FPGAs have some characteristics which make them better than the CPUs and GPUs like better latency and connectivity. A very small latency can be achieved on FPGAs due to their high specialization, and the fact that they do not rely on generic Operating Systems or communicate with generic electronic buses. You can use or transmit any type of data directly through the pins of the chips. This is very useful when you are creating supercomputing applications or using it in the fields of ML/AI chips which require higher computational power.
These integrated chips are used in applications like video, imaging, space, electronics, auto industries, aerospace, ML/AI etc.

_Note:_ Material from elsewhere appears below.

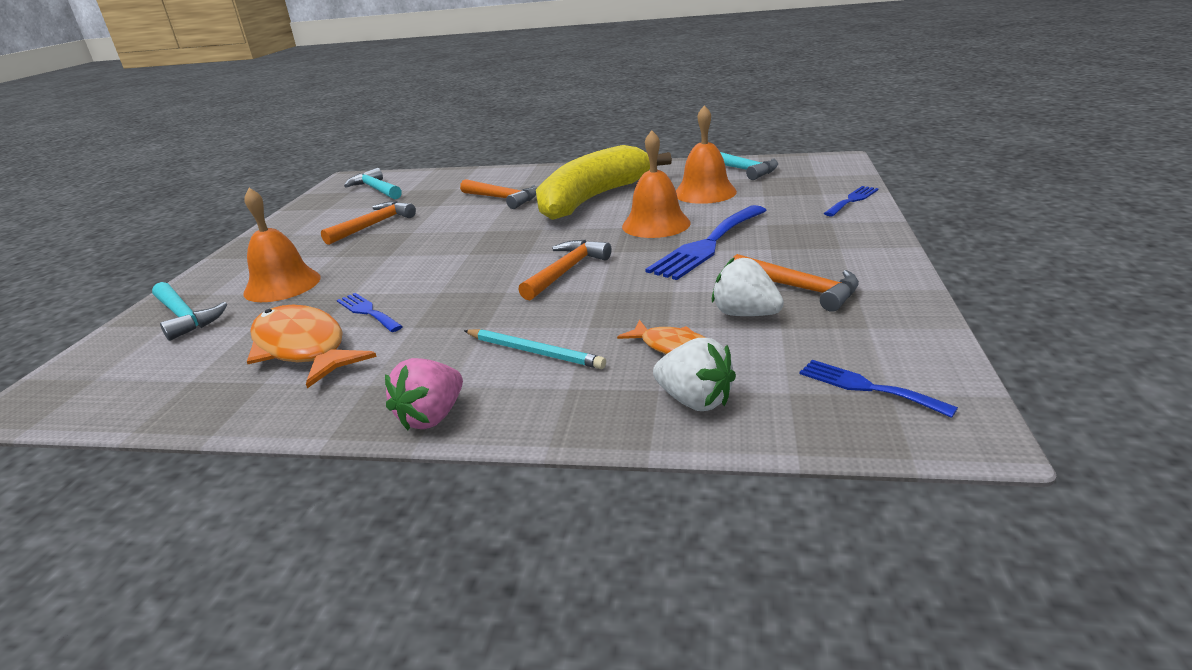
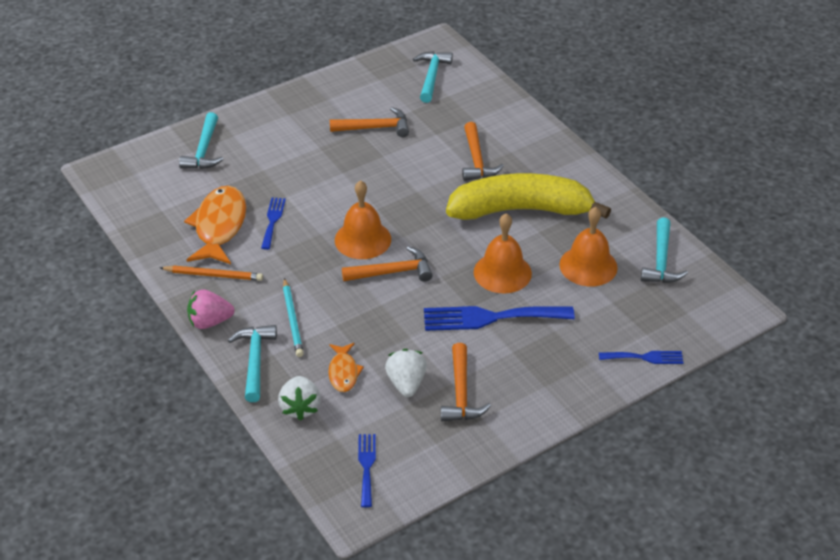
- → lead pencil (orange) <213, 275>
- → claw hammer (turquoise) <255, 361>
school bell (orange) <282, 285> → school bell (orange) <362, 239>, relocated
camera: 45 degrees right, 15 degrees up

Traditionally, FPGAs have been considered very electrical and mostly used by electrical engineers, but upon Intel’s acquisition of Altera in 2015, more companies such as Microsoft and Amazon have been developing FPGAs, thereby employing computer engineers and scientists. FPGAs are used in data centres due to their efficiency and their capability of handling multiple operations which makes it very useful for Computer Engineers to learn and know how to use such an integrated chip.
Design Details
Block Diagram:
Flowchart for FSM:
The FSM for the car is implemented as two parallely-running FSMs- one for the steering, and one for throttle.
The inputs to the steering FSM are as follows:
L- Turn Left
R- Turn Right
(No input) - Go straight
The corresponding state digram:
The inputs to the throttle FSM are as follows:
F- Forward
B- Backward
REST- Car is at rest? (potentially vestigial)
The corresponding state diagram:
Parts Required
- Battery/Supercapacitor Hybrid RC Car from the previous project https://wiki.illinois.edu/wiki/pages/viewpage.action?pageId=703803915
- Field Programmable Gate Arrays - (already received this)
- Bigger, slower RC Car to upgrade our existing car size while still being able to use a breadboard.
- Batteries for mobile power for FPGA (cannot find good batteries in legitimate sites)
May need:
- Electronic Speed Controller
- ADC/DAC for measuring power usage, speed etc.
Possible challenges
- Errors with System Verilog code, exceptions specific to the particular family of FPGAs
- RC car may need to be modified to be able to carry the large FPGA development board
- Problems in reverse-engineering certain components like PWM speed controllers that we would ideally like the FPGA to drive.
- We may end up having to use an Arduino as a Bluetooth receiver if we’re not able to figure out how implement a Bluetooth/radio connection on the FPGA itself.
References
[1]"Why use an FPGA instead of a CPU or GPU?", Medium, 2020. [Online]. Available: https://blog.esciencecenter.nl/why-use-an-fpga-instead-of-a-cpu-or-gpu-b234cd4f309c. [Accessed: 14- Feb- 2020]
[2]"Intel Completes Acquisition of Altera | Intel Newsroom", Intel Newsroom, 2020. [Online]. Available: https://newsroom.intel.com/news-releases/intel-completes-acquisition-of-altera/#gs.wamakm. [Accessed: 14- Feb- 2020]
[3]"When is an FPGA Worth it and When is it NOT – when developing an Industrial Embedded System - Viewpoint Systems", Viewpoint Systems, 2020. [Online]. Available: https://www.viewpointusa.com/industrial-embedded/when-is-an-fpga-worth-it-and-when-is-it-not-when-developing-an-industrial-embedded-system/. [Accessed: 14- Feb- 2020]
[4] Guerra, Maria. “The Principle of FPGA | Electronic Design”, 2020, www.electronicdesign.com/technologies/fpgas/article/21801527/the-principles-of-fpgas.